I would like to show the following (Abrahomitz et Stegun) for any $z\in\mathbb{C}, \Im(z)>0$,
$$
\mathrm{e}^{- z^2} \left( 1 + \frac{2 i}{\sqrt{\pi}} \int_0^z
\mathrm{e}^{t^2} \mathrm{d} t \right) = \frac{2 iz}{\pi} \int_0^{+ \infty}
\frac{\mathrm{e}^{- t^2} \mathrm{d} t}{z^2 - t^2} \quad, \Im (z) > 0\\
$$
I tried two methods so far:
Evaluating the integral on the right with the help of complex analysis, I didn't manage to make this work as I couldn't use Jordan Lemma because of divergence of $\mathrm{e}^{-R^2(\cos(2\theta)+i\sin(2\theta))}$ for large $R$
Expressing the integrand in RHS$\times \mathrm{e}^{z^2}$ as an integral and applying Fubuni theorem:
\begin{align} \int_0^{+ \infty} \int_{- \infty}^1 \mathrm{e}^{- a (t^2 - z^2)} \mathrm{d} a \mathrm{d} t = \int_{- \infty}^1 \mathrm{e}^{az^2} \int_0^{+ \infty} \mathrm{e}^{- at^2} \mathrm{d} t \mathrm{d} a \end{align} Then using expression for Gaussian integral and splitting the $]-\infty;1]$ into $]-\infty;0]$ and $]0;1]$: \begin{align} \frac{1}{2} \int_{- \infty}^1 \mathrm{e}^{az^2} \sqrt{\frac{\pi}{a}} \mathrm{d} a = \frac{\sqrt{\pi}}{2} \left( \int_{- \infty}^0 \frac{\mathrm{e}^{az^2}}{\sqrt{a}} \mathrm{d} a + \int_0^1 \frac{\mathrm{e}^{az^2}}{\sqrt{a}} \mathrm{d} a \right) \end{align} With substitution and using Gaussian formula again I get the good result, but then I realized ... there is a problem in writing: $$ \frac{\mathrm{e}^{- (t^2 - z^2)}}{z^2 - t^2} = \int_{- \infty}^1 \mathrm{e}^{- a (t^2 - z^2)} \mathrm{d} a $$ as we don't have: $$ \lim_{a \rightarrow - \infty} \mathrm{e}^{- a (t^2 - z^2)} = 0 $$ How can I conclude ? Thanks.

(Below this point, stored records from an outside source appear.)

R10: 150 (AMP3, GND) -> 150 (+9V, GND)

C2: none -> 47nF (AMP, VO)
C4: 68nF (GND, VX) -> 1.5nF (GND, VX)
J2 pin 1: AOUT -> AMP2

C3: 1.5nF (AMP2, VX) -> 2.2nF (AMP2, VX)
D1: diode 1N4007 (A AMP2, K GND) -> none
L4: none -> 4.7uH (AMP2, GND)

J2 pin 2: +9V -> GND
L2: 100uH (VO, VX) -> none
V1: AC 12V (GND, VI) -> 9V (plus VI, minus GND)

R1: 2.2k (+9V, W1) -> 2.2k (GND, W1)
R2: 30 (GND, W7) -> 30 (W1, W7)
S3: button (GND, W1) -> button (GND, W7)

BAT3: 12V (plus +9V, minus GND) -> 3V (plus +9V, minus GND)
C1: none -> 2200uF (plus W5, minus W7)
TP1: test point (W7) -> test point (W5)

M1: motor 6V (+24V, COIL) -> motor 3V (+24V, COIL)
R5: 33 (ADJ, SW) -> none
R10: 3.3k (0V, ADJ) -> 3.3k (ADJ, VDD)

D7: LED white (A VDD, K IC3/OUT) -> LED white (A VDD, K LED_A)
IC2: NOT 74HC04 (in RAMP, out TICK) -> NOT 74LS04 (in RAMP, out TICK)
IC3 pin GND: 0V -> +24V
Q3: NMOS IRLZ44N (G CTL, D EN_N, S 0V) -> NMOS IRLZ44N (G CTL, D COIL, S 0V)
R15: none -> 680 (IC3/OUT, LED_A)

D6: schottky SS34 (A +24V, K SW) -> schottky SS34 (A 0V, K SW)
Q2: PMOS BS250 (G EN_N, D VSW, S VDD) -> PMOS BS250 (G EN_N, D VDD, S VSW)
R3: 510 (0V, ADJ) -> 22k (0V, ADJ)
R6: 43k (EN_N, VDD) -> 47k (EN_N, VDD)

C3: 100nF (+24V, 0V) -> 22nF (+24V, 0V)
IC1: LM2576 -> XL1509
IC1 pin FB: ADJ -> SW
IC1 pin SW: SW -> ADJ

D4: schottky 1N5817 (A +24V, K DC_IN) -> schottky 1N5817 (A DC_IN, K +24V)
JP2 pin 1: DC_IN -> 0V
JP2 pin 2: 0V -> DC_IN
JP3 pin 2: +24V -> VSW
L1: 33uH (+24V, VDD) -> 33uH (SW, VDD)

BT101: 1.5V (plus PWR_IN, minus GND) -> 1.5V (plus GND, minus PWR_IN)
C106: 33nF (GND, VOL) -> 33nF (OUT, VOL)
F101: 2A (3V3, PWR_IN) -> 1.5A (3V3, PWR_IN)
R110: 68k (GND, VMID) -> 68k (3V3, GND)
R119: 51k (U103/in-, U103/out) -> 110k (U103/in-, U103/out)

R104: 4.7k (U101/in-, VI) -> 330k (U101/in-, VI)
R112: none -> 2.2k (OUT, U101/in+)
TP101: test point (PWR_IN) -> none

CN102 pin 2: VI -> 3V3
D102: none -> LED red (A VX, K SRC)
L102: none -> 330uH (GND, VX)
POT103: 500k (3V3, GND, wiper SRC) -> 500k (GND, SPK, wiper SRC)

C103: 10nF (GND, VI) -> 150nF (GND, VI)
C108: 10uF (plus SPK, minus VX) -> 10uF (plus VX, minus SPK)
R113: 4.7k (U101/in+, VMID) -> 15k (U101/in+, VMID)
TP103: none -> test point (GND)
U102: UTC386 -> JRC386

Long comment, hints, trials.
The method I suggest is to use Parseval-Plancherel's identity, that is: $$\int_{-\infty}^{+\infty} f(t) g(t)\ \text{d}t = \int_{-\infty}^{+\infty}\hat{f(t)}\hat{g(t)}\ \text{d}t$$
Where the hat means Fourier Transform.
Notice the integrand is even, so you can write it as
$$\frac{iz}{\pi}\int_{-\infty}^{+\infty} e^{-t^2}\frac{1}{z^2-t^2}\ \text{d}t$$
Now it's suitable to use the above identity. There will be some calculation to do, but I think you will be able to perform it on your own. First of all:
$$\hat{f(t)} = \text{Fourier Transform of} \quad e^{-t^2} \longrightarrow \frac{e^{-\frac{s^2}{4}}}{\sqrt{2}}$$
This wa easy. The hardest part is the other one.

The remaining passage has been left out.